When we posted a homework assignment about PCA we told the course participants to pick any way of calculating the eigenvectors they found. They found multiple ways: eig, eigh (our favorite was svd). In a later task we told them to use the PCAs from scikit-learn - and were surprised that the results differed a lot more than we expected.

I toyed around a bit and we posted an explanation to the participants that either solution was correct and probably just suffered from numerical instabilities in the algorithms. However, recently I picked that file up again during a discussion with a co-worker and we quickly figured out that there's an interesting subtle change to make to get all results to be almost equivalent: Transpose the eigenvectors obtained from the SVD (and thus from the PCAs).

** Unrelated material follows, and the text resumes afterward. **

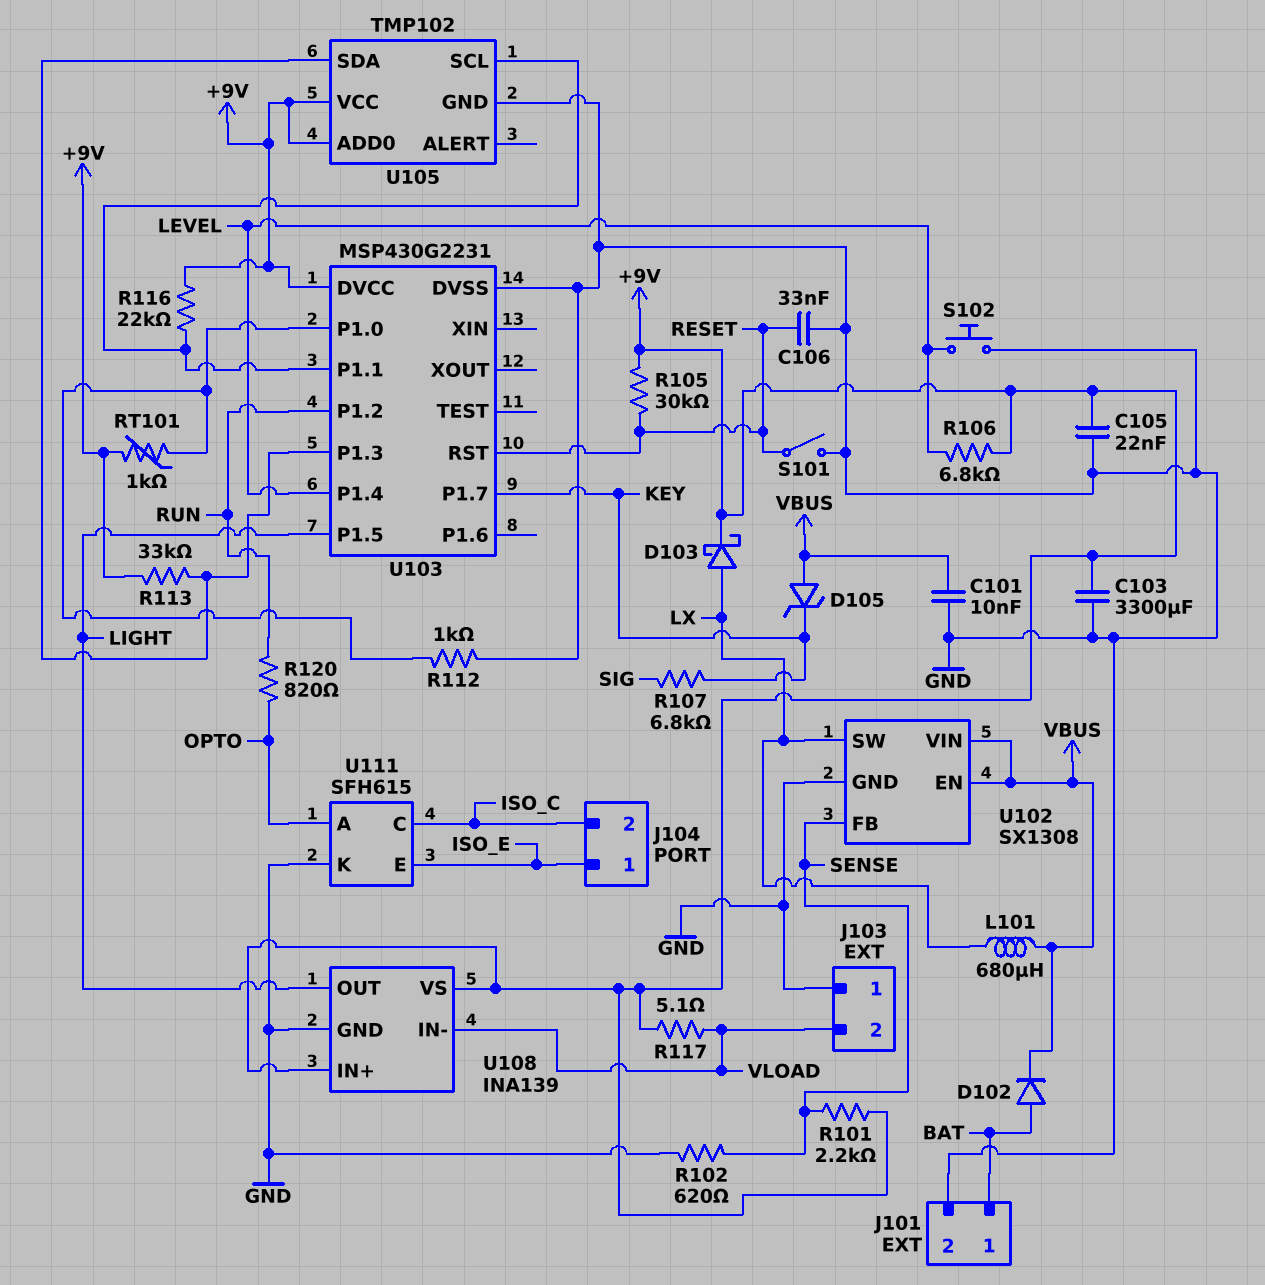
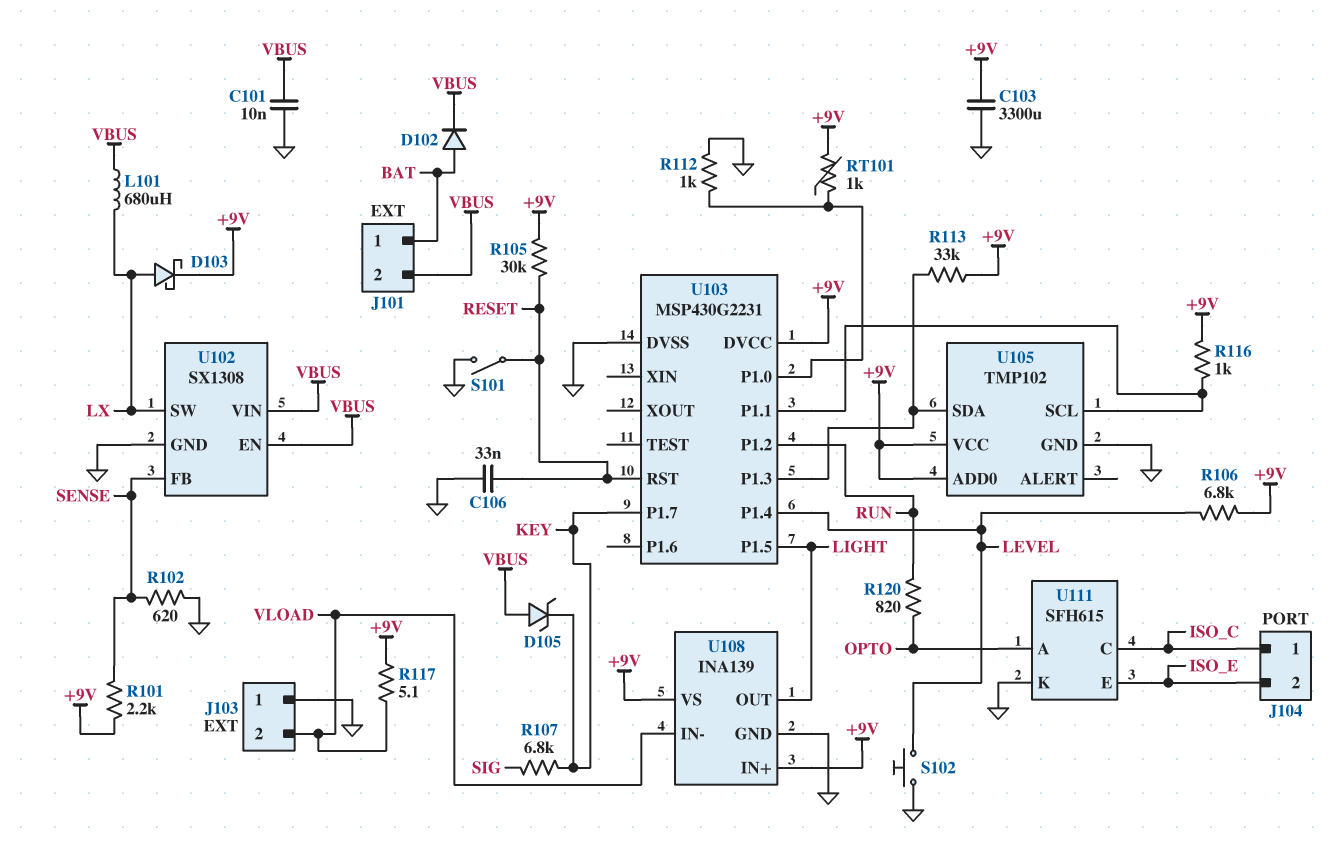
C105: 22nF (+9V, GND) -> none
J101 pin 2: GND -> VBUS
J104 pin 1: ISO_E -> ISO_C
J104 pin 2: ISO_C -> ISO_E
R116: 22k (+9V, U103/P1.1) -> 1k (+9V, U103/P1.1)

A bit of code to show this:

def pca_eig(data):
    """Uses numpy.linalg.eig to calculate the PCA."""
    data = data.T @ data
    val, vec = np.linalg.eig(data)
    return val, vec

versus

def pca_svd(data):
    """Uses numpy.linalg.svd to calculate the PCA."""
    u, s, v = np.linalg.svd(data)
    return s ** 2, v

Does not yield the same result. Changing the return of pca_svd to s ** 2, v.T, however, works! It makes perfect sense following the definition by wikipedia: The SVD of X follows X=UΣWT where

the right singular vectors W of X are equivalent to the eigenvectors of XTX

So to get the eigenvectors we need to transposed the output v of np.linalg.eig(...).

Unless there is something else going on? Anyway, the PCA and IncrementalPCA both show wrong results (or eig is wrong? I mean, transposing that yields the same equality), and looking at the code for PCA reveals that they are doing it as I did it initially:

U, S, V = linalg.svd(X, full_matrices=False)
# flip eigenvectors' sign to enforce deterministic output
U, V = svd_flip(U, V)

components_ = V

I created a little gist demonstrating the differences (nbviewer), the first with PCA and IncPCA as they are (also no transposition of the SVD), the second with transposed eigenvectors:

Comparison without transposition of SVD/PCAs (normalized data)

comparison without transposition of SVD/PCAs

Comparison with transposition of SVD/PCAs (normalized data)

comparison with transposition of SVD/PCAs

As one can clearly see, in the upper image the results are not really great, while the lower image only differs in some signs, thus mirroring the results here and there.

Is this really wrong and a bug in scikit-learn? More likely I am using the math wrong – but what is right? Can you please help me?

1

1 Answers

1
votes

If you look at the documentation, it's pretty clear from the shape that the eigenvectors are in the rows, not the columns. The point of the sklearn PCA is that you can use the transform method to do the correct transformation.